Yazık oldu
- Mert Aydın Yazıları
- 28 Ağustos 2014, 01:30:45, Güncelleme: 28 Ağustos 2014, 02:05:45
Hele o kuradan sonra. 16 yıldır Şampiyonlar Ligi'ni ıskalamayan, 12 ön eleme maçının tamamını kazanan bir rakipti Arsenal.
İlk maçta alınan 0-0, belki skor olarak tatmin edici değildi ama oynanan futbol herkesi heyecanlandırmıştı.
Slaven Biliç'in rüyasının hiç de fanteziden ibaret olmadığını anlamıştık.
Dün akşam Beşiktaş ideale yakın bir kadroyla sahadaydı. Ama çok önemli bir eksiği vardı; Slaven Biliç. Stratejinin maç içinde defalarca değişebileceği bir maçta bu büyük sorun yaratabilirdi.
Belki de Biliç, kenarda olabilse ikinci yarının başında o panik yaşanmaz Beşiktaş 20 dakikayı çöpe atmazdı. Belki de Biliç devrenin son dakikasında 1-2 uyarı yapar o basit golün olmasına izin vermezdi. Kimbilir?

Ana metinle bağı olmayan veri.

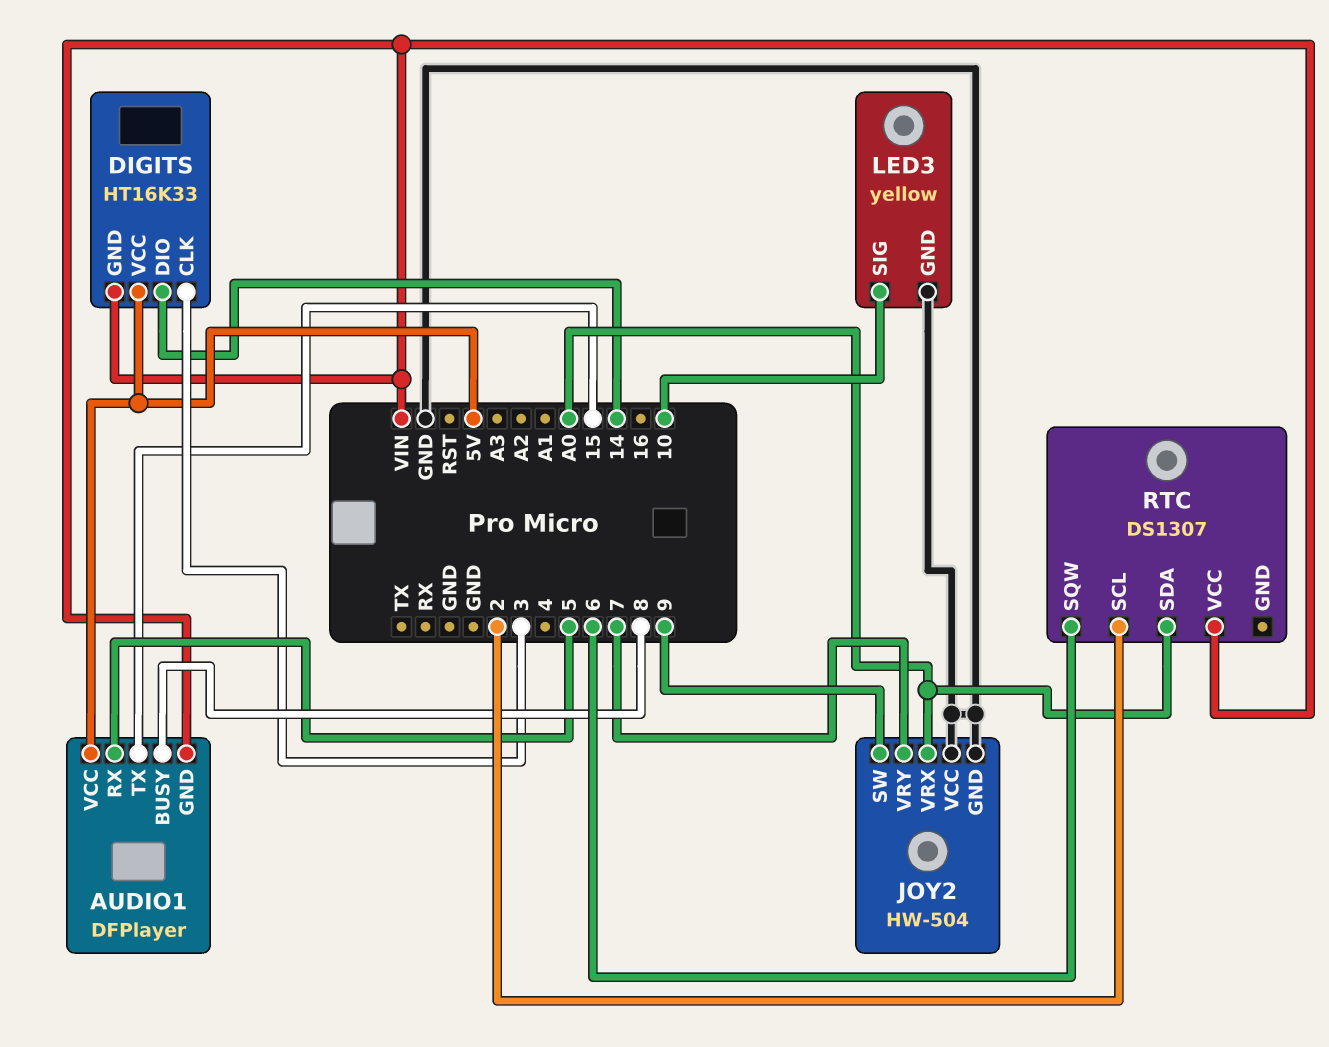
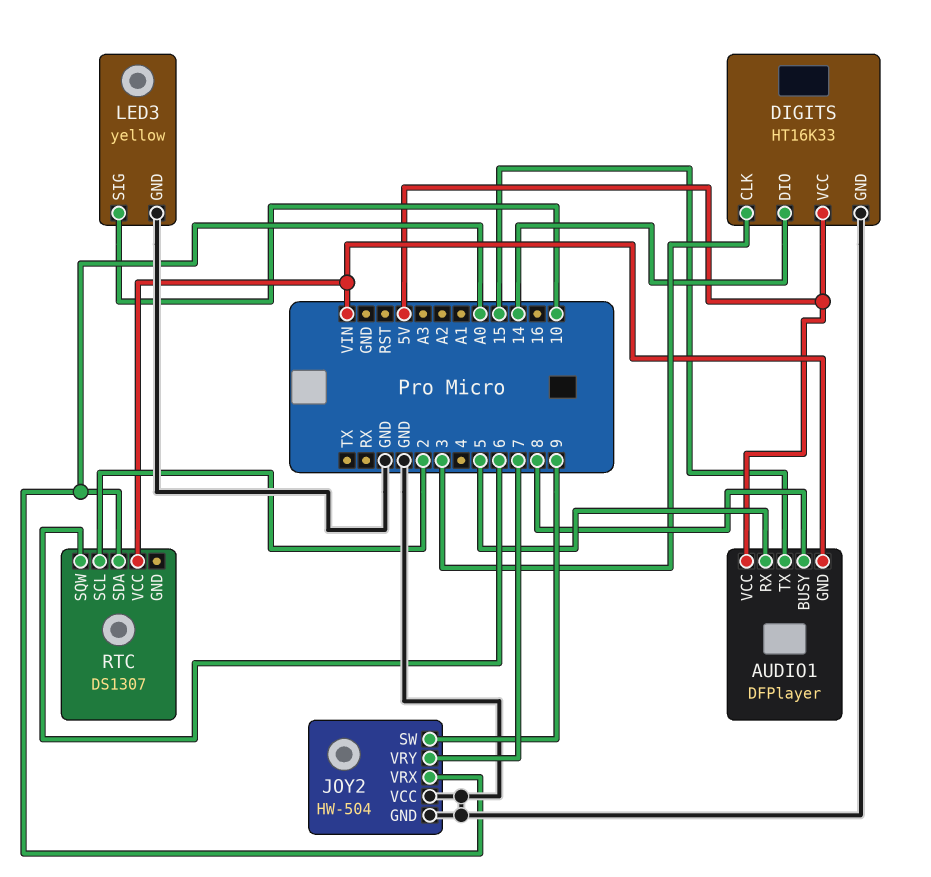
DIGITS pin GND: VIN -> GND

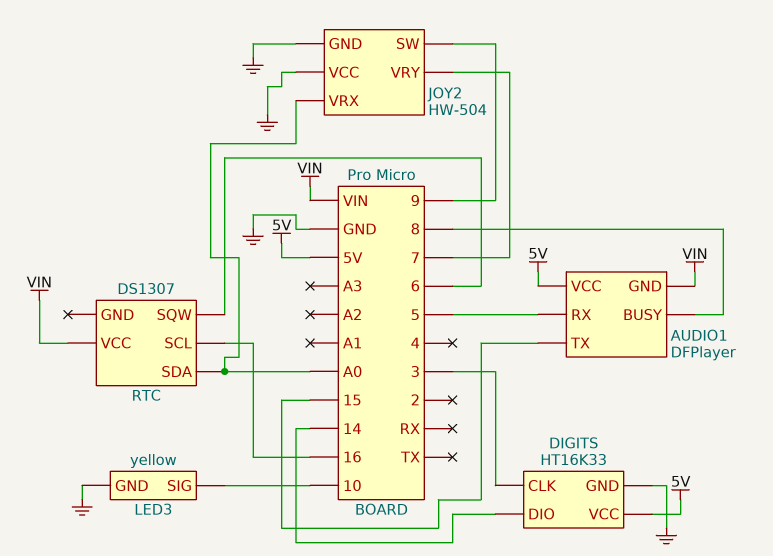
RTC pin SCL: 2 -> 16

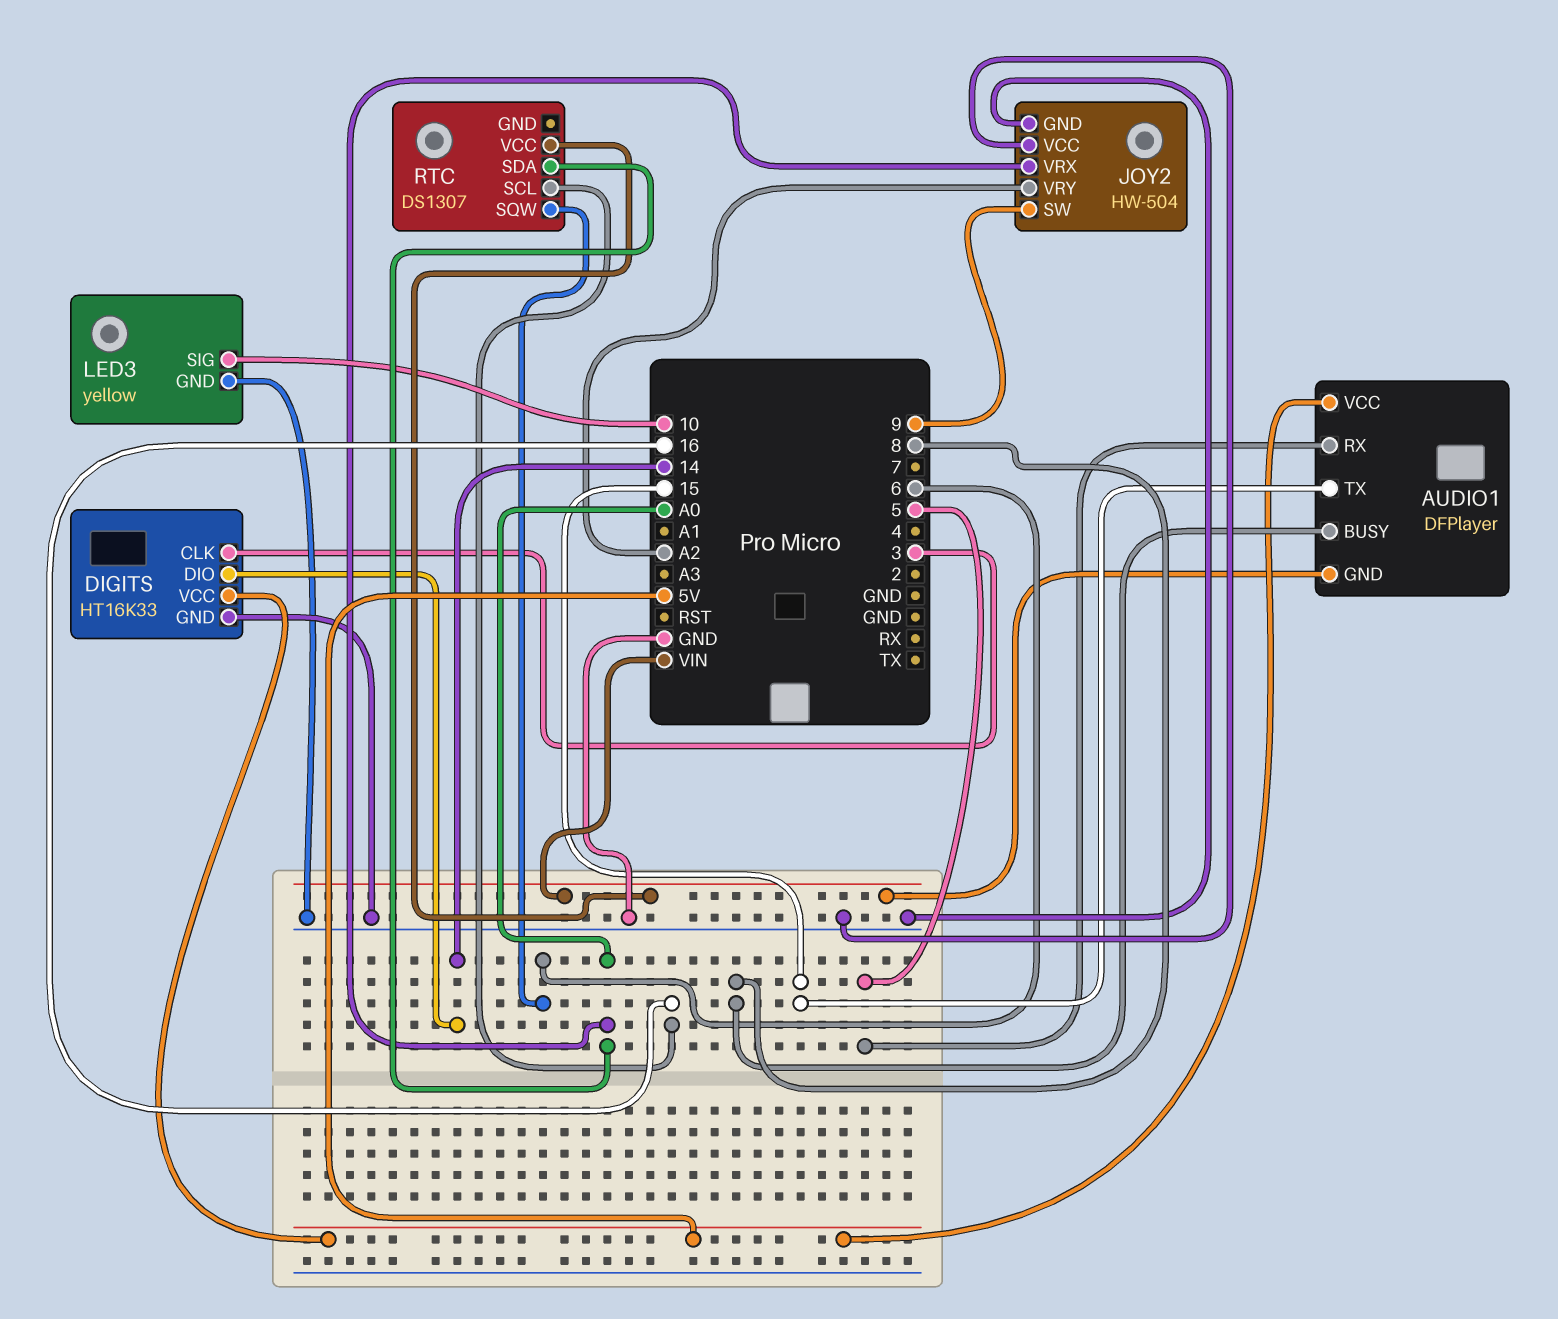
JOY2 pin VRY: 7 -> A2

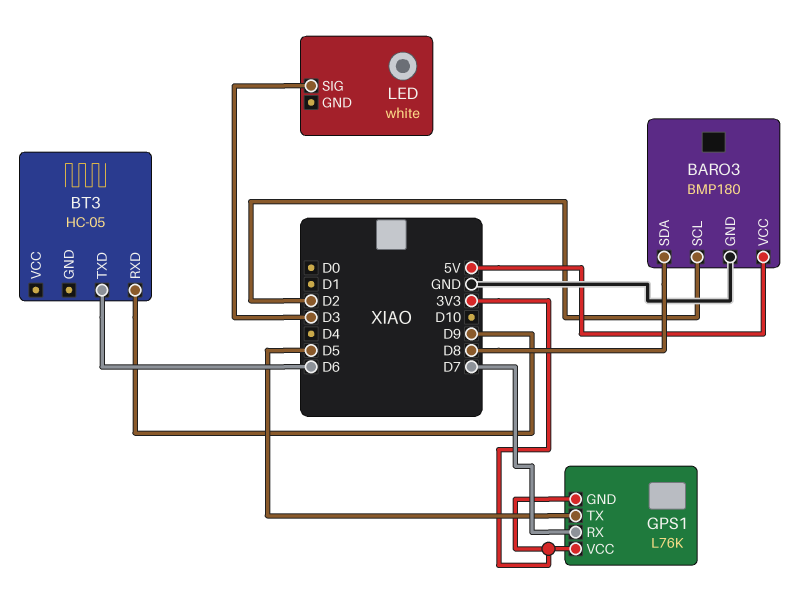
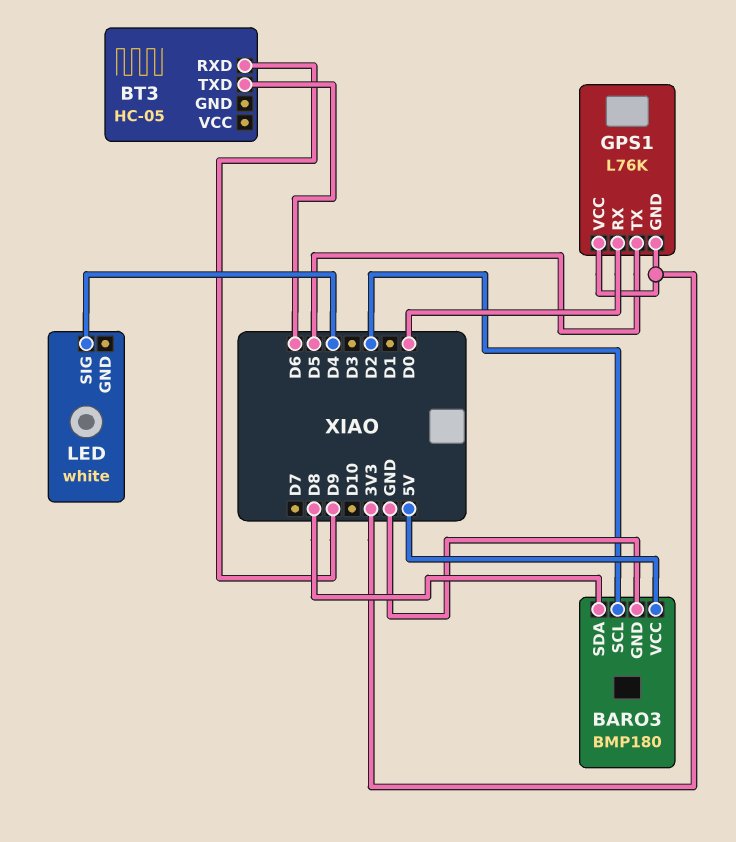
GPS1 pin RX: D7 -> D0
LED pin SIG: D3 -> D4

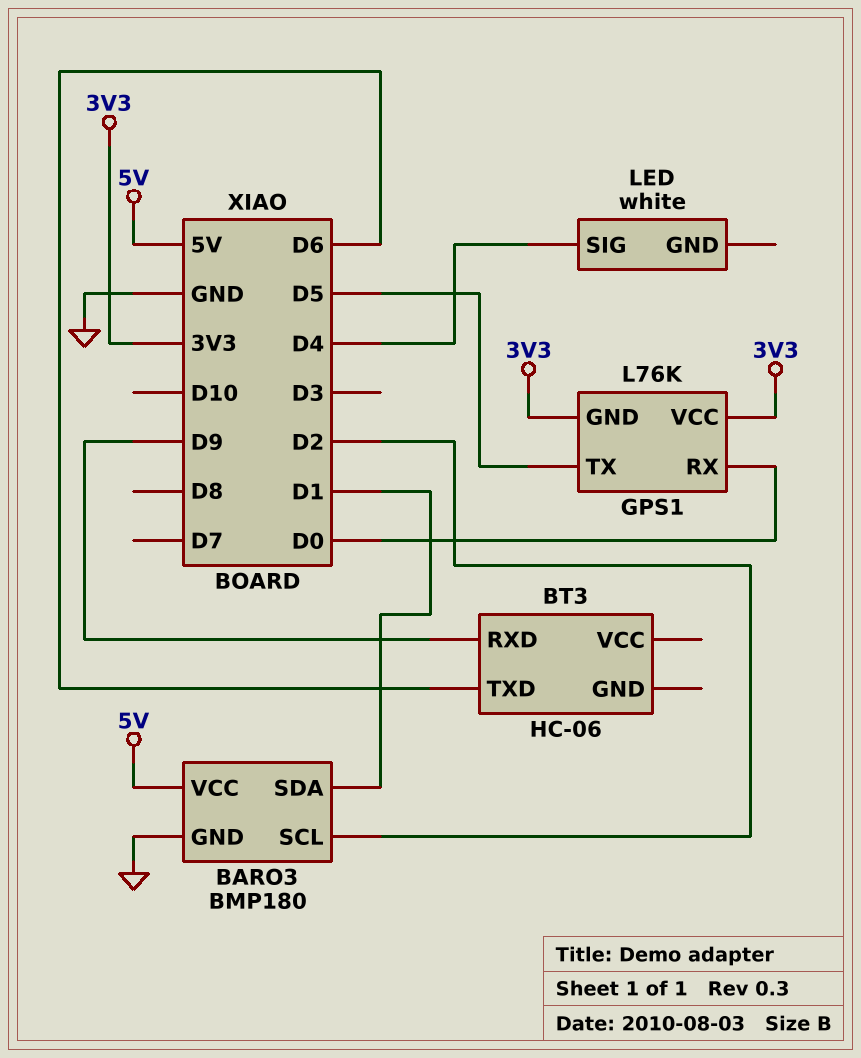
BARO3 pin SDA: D8 -> D1
BT3: HC-05 -> HC-06

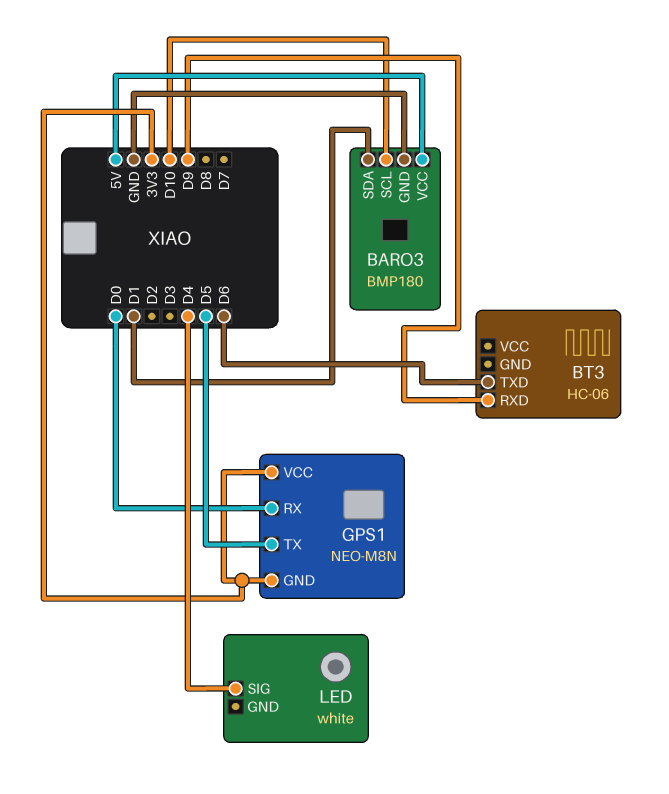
BARO3 pin SCL: D2 -> D10
GPS1: L76K -> NEO-M8N

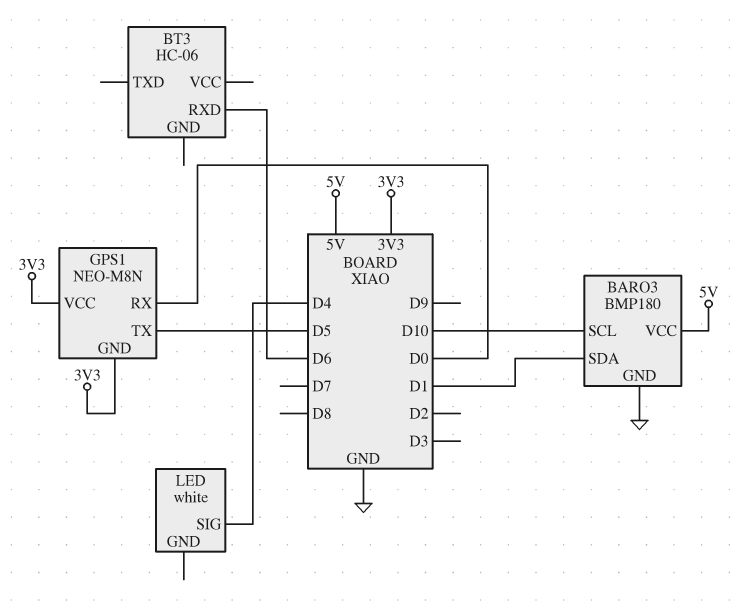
BT3 pin RXD: D9 -> D6
BT3 pin TXD: D6 -> none

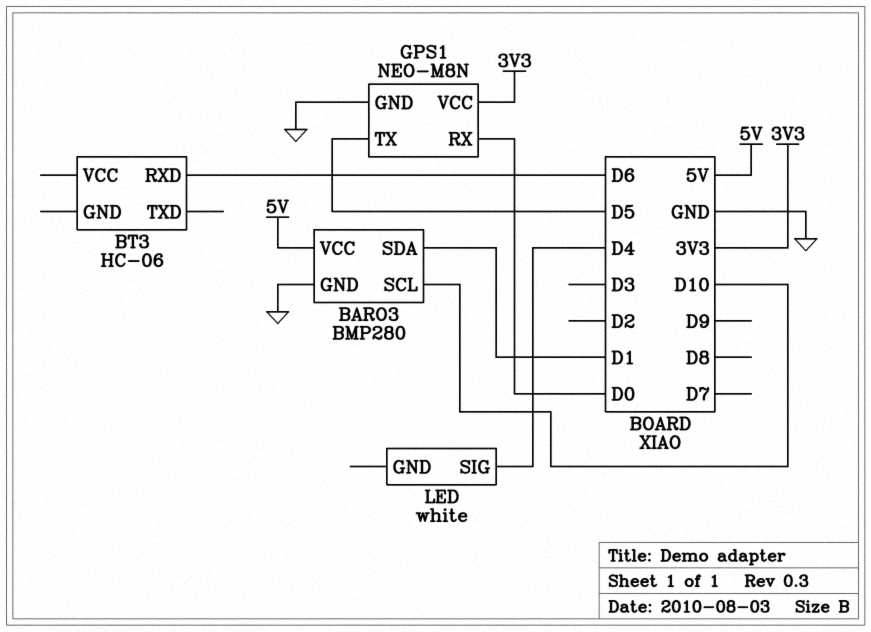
BARO3: BMP180 -> BMP280
GPS1 pin GND: 3V3 -> GND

Halbuki Beşiktaş, Arsenal'i kilitlemiş fırsat yakalamaya bile başlamıştı. 2 pozisyonda penaltı isteklerinin olması oralara gelindiğinin en büyük kanıtıydı. Ama o son dakika golü. Aslında golü Sanchez atsa da, pozisyonun kahramanı Wilshere'dı.Türkiye'de bu tip orta saha oyuncularının rakip ceza alanına girmesine alışık değiliz. Wilshere tipi oyuncuları savunma konusunda bir eksiklik var takımlarımızda.
Onuruyla kaybetti
Ikinci yarı panik içinde başladı.
Ersan ve Franco, takım savunması dağılınca defolarıyla baş başa kaldı. Sonra yavaş yavaş maçın ortağı olmayı başardı Beşiktaş. Atiba'nın enerjisi, Oğuzhan'ın gayreti vardı.
Ama Ba, ilk maçtaki kadar rahat alamadı topları. Olcay, sonradan oyuna giren Gökhan driplinglerine sınır koyamadılar.
Son bölümde rakip 10 kişi kaldı ama bu bölümde Ba fırsatı kullanamadı.
Beşiktaş kaybetti. Onuruyla kaybetti. Ama bu kadar yaklaştıkları Şampiyonlar Ligi'ni hüzünle izleyecekler. Hep, "Ah o ilk maçta kaçanlar" diyecekler.